In a recent survey of 100 productivity hacks, timeboxing — migrating to-do lists into calendars — was ranked the most useful.
Time is a finite resource and the ability to manage one’s time really has become an invaluable skill. How we structure and organise our working day has a profound impact on our productivity, job satisfaction, and overall success in the workplace. Whether you find yourself drowning in a sea of tasks, struggling to meet deadlines, or simply seeking to enhance your efficiency, time management resources are often turned to control the chaos and provide a sense of order in our work lives.
Research shows that to-do lists are a common tool to cope with mounting workloads and competing priorities, with “more than three-quarters (76 percent) of U.S. respondents currently keeping at least one list; many managing up to three or more lists concurrently.” And whilst a 2021 study found that nearly two-thirds of professionals write to-do lists, 41% percent of all to-do list items never actually get done, highlighting their innate flaws.
The case against to-do lists has long been made. Kevin Kruse author of ‘15 Secrets Successful People Know About Time Management’ interviewed “more than 200 billionaires, Olympians, straight-A students, and entrepreneurs” asking for their best advice in preparation for his book. His summary? “None of them ever mentioned a to-do list.”
Author, Daniel Markovitz in his article ‘To-Do Lists Don’t Work’ for the Harvard Business Review, unpacks this further, listing “five fundamental problems with to-do lists that render them ineffective”. These being:
- The paradox of choice: Too many choices increase our negative emotions and makes it more difficult to act and complete tasks. In fact, research shows that our brains can only handle about seven options before we’re overwhelmed.
“It’s easier for us to make decisions and act when there are fewer choices from which to choose.

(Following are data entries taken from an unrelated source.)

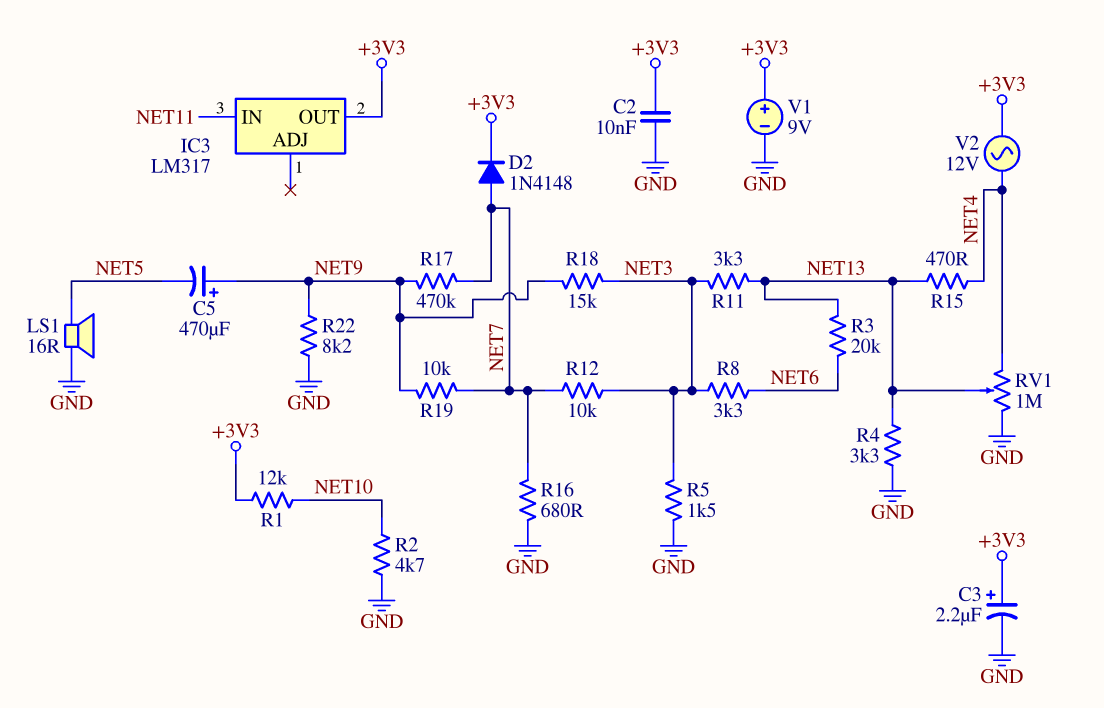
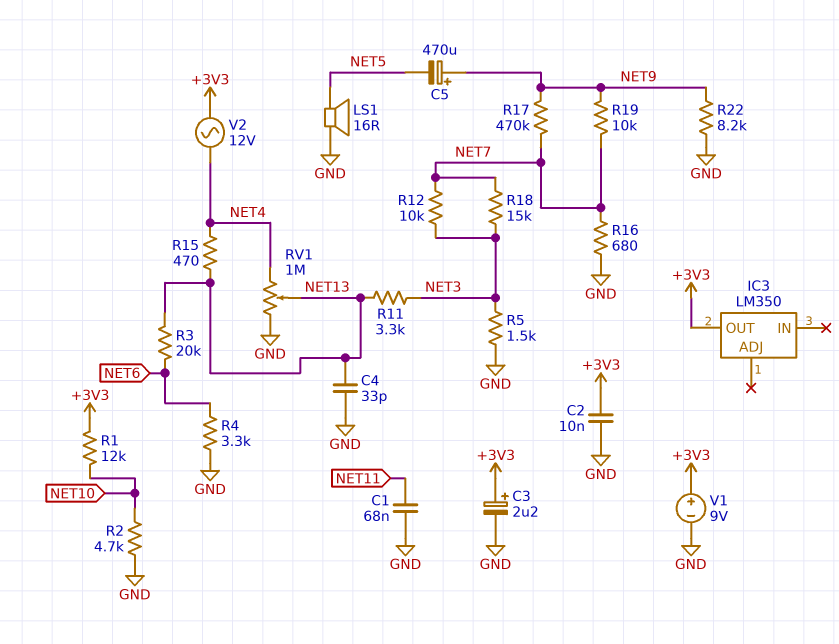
C1: none -> 68nF (GND, NET11)
C4: none -> 33pF (GND, NET13)
D2: diode 1N4148 (A NET7, K +3V3) -> none
IC3: LM317 -> LM350
IC3 pin IN: NET11 -> none
R4: 3.3k (GND, NET13) -> 3.3k (GND, NET6)
R8: 3.3k (NET3, NET6) -> none
R18: 15k (NET3, NET9) -> 15k (NET3, NET7)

Looking at the 58 items on your to-do list will either paralyse you or send you into default mode: checking email for an hour instead of doing real work.”

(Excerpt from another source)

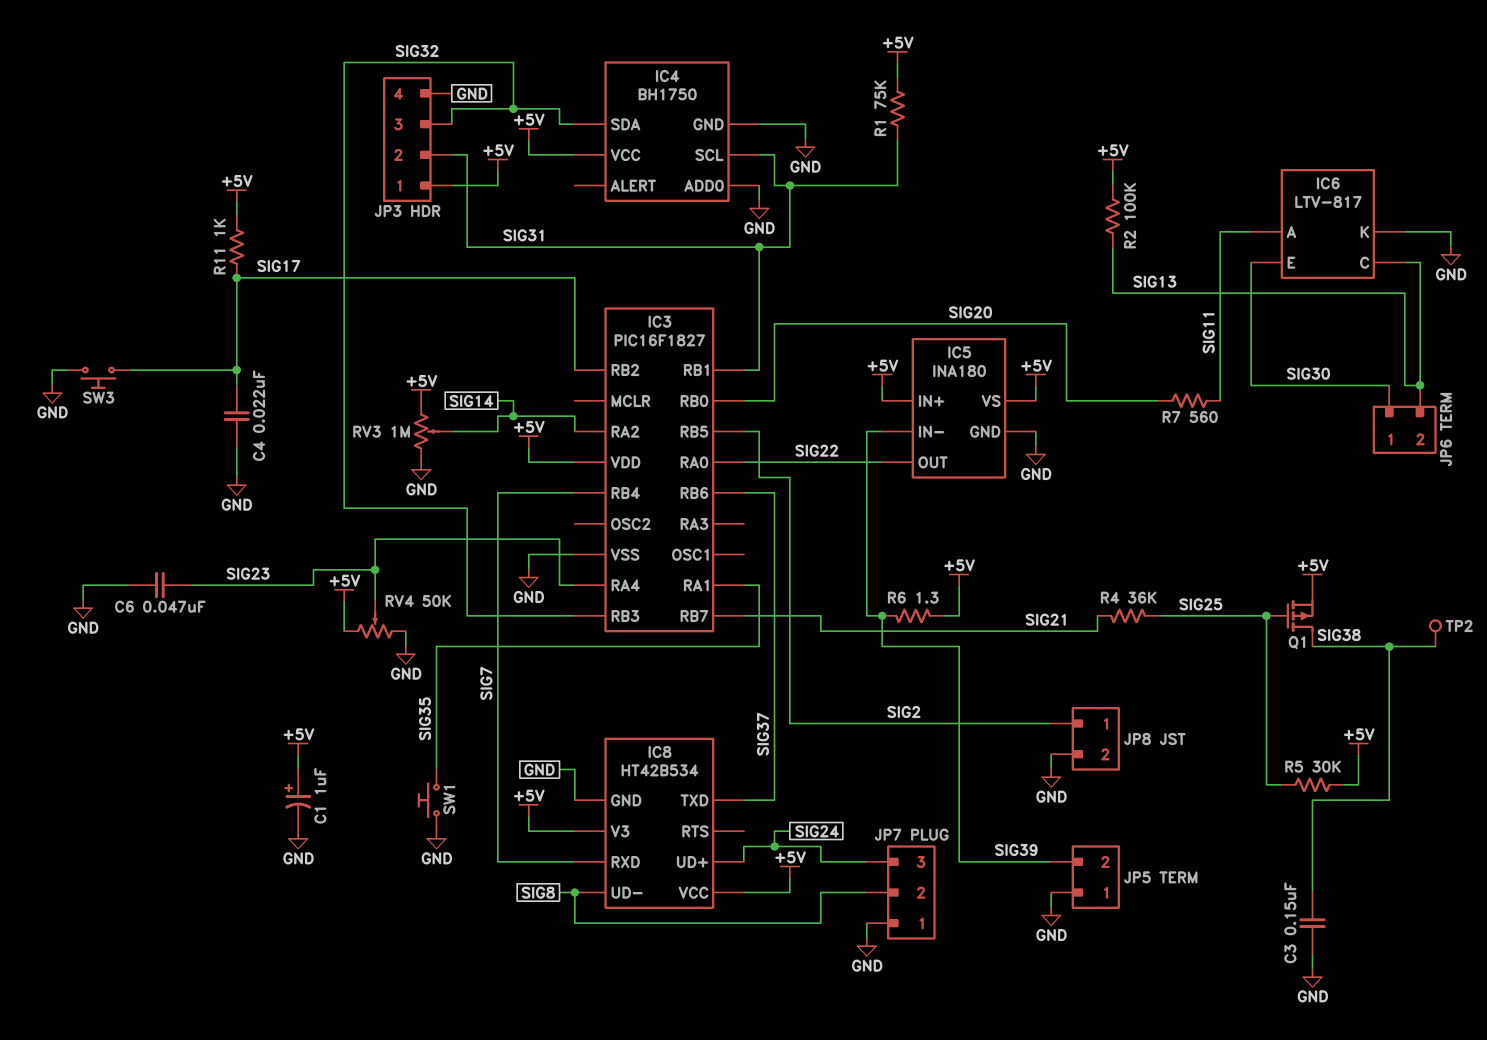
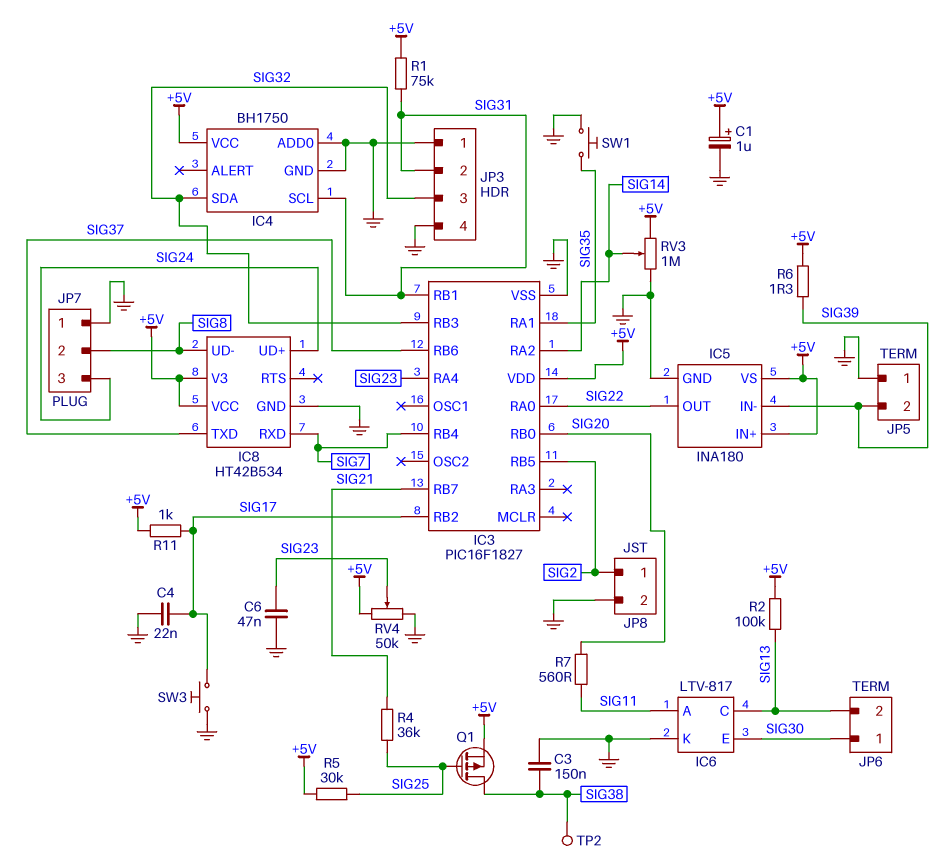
JP3 pin 1: +5V -> GND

- Heterogeneous complexity: Tendency to complete shorter tasks ahead of those that require more effort/ time.
- Heterogeneous priority: Tendency to complete higher priority tasks over those that are less pressing, until those less pressing tasks themselves become urgent.

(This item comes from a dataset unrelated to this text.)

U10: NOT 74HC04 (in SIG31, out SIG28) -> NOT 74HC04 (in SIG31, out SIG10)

“Would you rather take care of your car maintenance when it’s a “C” priority, or when it’s an “A” priority: when your car breaks down at 3 AM outside the Mojave Desert, 175 miles from home?”
- Lack of context: The few words required to write down a task fail to properly capture the necessary information required to distinguish what tasks you should be working on and when (e.g., how long will each task take? How much time do you have available?)
- Lack of commitment devices: To-do lists inherently don’t provide the push, or motivation often required to complete the most complex or difficult tasks (i.e., keeping us honest)
Hope should not be lost however, for those seeking an alternative to the ‘ineffective’ and maligned to-do list, ‘timeboxing’ may be the answer.
Timeboxing is a time management method that involves breaking your work or tasks into predefined, fixed time periods. These time boxes can vary in length, from just a few minutes to several hours, depending on the nature and complexity of the task at hand. During each time box, you focus exclusively on a single task or project. In essence, timeboxing involves “migrating to-do lists into calendars”, here’s a few steps to get started:
- Choose a system or app that will help you timeboxing (e.g., your calendar or other time management software)
- Define the tasks that you need to get done (consider the time needed and urgency)
- Block the time in your calendar (e.g., name of the task and duration, as you would with a meeting)
- Update daily and ensure all hours you intend to work for are assigned with relevant tasks
- Stick to your calendar and tasks (work only on the tasks assigned to each time slot and stay focused. Evaluate and update time allotments as needed for future tasks)
“Working hard and trying your best is sometimes not actually what’s required; the alternative — getting the right thing done at the right time — is a better outcome for all.”
Timeboxing essentially overcomes many of the intrinsic shortcomings of to-do lists, as Markovits surmises:
“Deciding which item to handle at what time overcomes the paradox of choice, compensates for the intrinsic heterogeneity of your work, provides the context of deadlines and other commitments, and provides a (soft) commitment device to help you do the right thing at the right time.”
Marco Zao-Sanders a longstanding advocate for the adoption of timeboxing also suggests additional benefits to timeboxing beyond its superiority to to-do lists:
- Enables the relative positioning of work
- Allows you to collaborate more effectively (i.e., by setting a visual schedule of work that you and your colleagues can see, allowing for a better understanding of workloads)
- Provides a full record of completed work
- Established control
“You decide what to do and when to do it, block out all distractions for that timeboxed period, and get it done. Repeat. Consistent control and demonstrable accomplishment is hugely satisfying, even addictive.”
- Productivity is increased (Parkinson’s law states that “work expands to fill the time available for its completion. Meaning we tend to spend longer on tasks than perhaps we should, as we can often be guided by the time available, rather than how long the task should take)
Timeboxing can help evolve your approach to work and competing tasks (at least beyond to-do lists). By breaking your day into defined time blocks, you gain control over your schedule, enhance productivity and be more mindful about how you use your time.